Support she provides herself includes her social security benefit and her pension, even if they are not counted as taxable income in her situation. (And whether she owes income tax depends on the amount of the pension. She is not automatically tax-free, you have to check the math.)
Hi Criter-3 -- thanks for the reply. Just wanted to double-check your answer that social security does apply toward the income calculation (with a limit of $4300; $358.33/month). I would think the vast majority of the elderly population would be collecting social security. And the average s.s. check is $1666.49/month ($20k/yr). If this were true, it would seem almost no one could claim an elderly parent as a dependent. Does this sound right?
The $4300 figure (it’s probably $4400 for 2022 but we haven’t seen the forms yet) refers to taxable income. If the elderly parent has more than $4300 of taxable income, then no one else can claim them as a dependent. Social Security is not taxable income if it is their only income. Social Security may be taxable depending on the amount of a person’s other income.
However, even if Social Security does not count as taxable income for the income test, it still counts as support the person provides themself for the support test.
Hi Opus 17,
Thanks for the reply.
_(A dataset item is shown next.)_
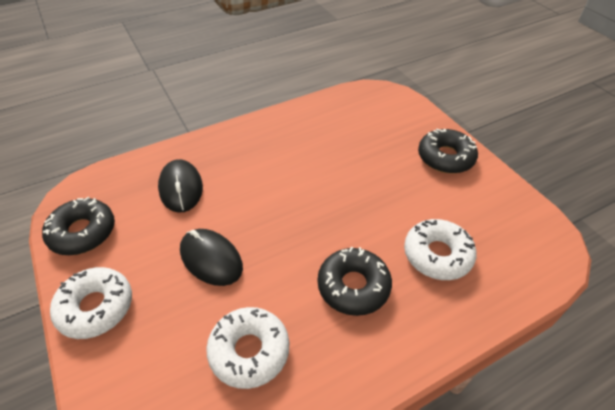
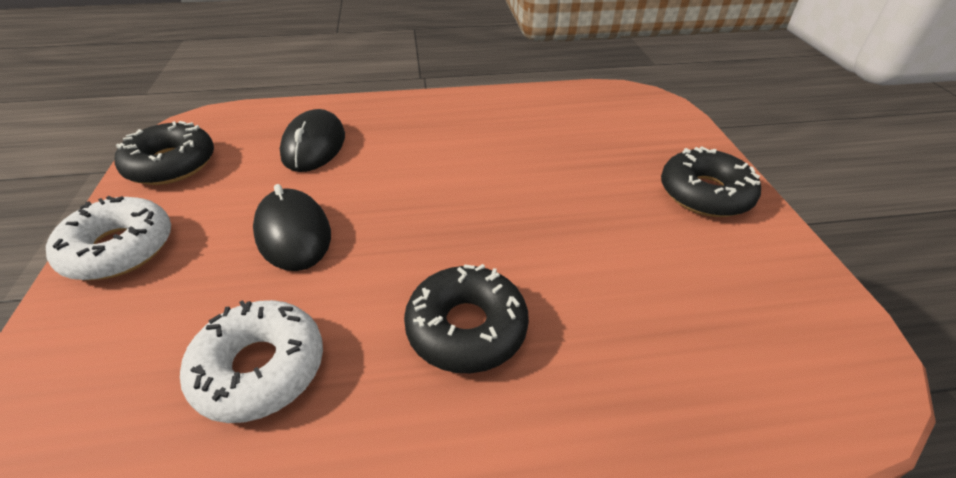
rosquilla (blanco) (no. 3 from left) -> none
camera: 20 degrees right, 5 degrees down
Okay, the picture is getting a little clearer... So it appears there are two tests for declaring my mom as a dependent (let me know if I'm off):
1. Taxable income must be less than the limit ($4300 for 2021)
2. Support income (which may include S.S. and other income) must be less than the support provided by me.
If these tests are met, then I can claim her as a dependent and the support provided by me can count toward the medical expense deduction.
I saw this article on the subject:
According to the article, even if test #1 above is not met (and I cannot claim my mom as a dependent), that I can still count the $ provided by me for my mom's care toward my medical deduction as long as #2 is met. Does this sound right?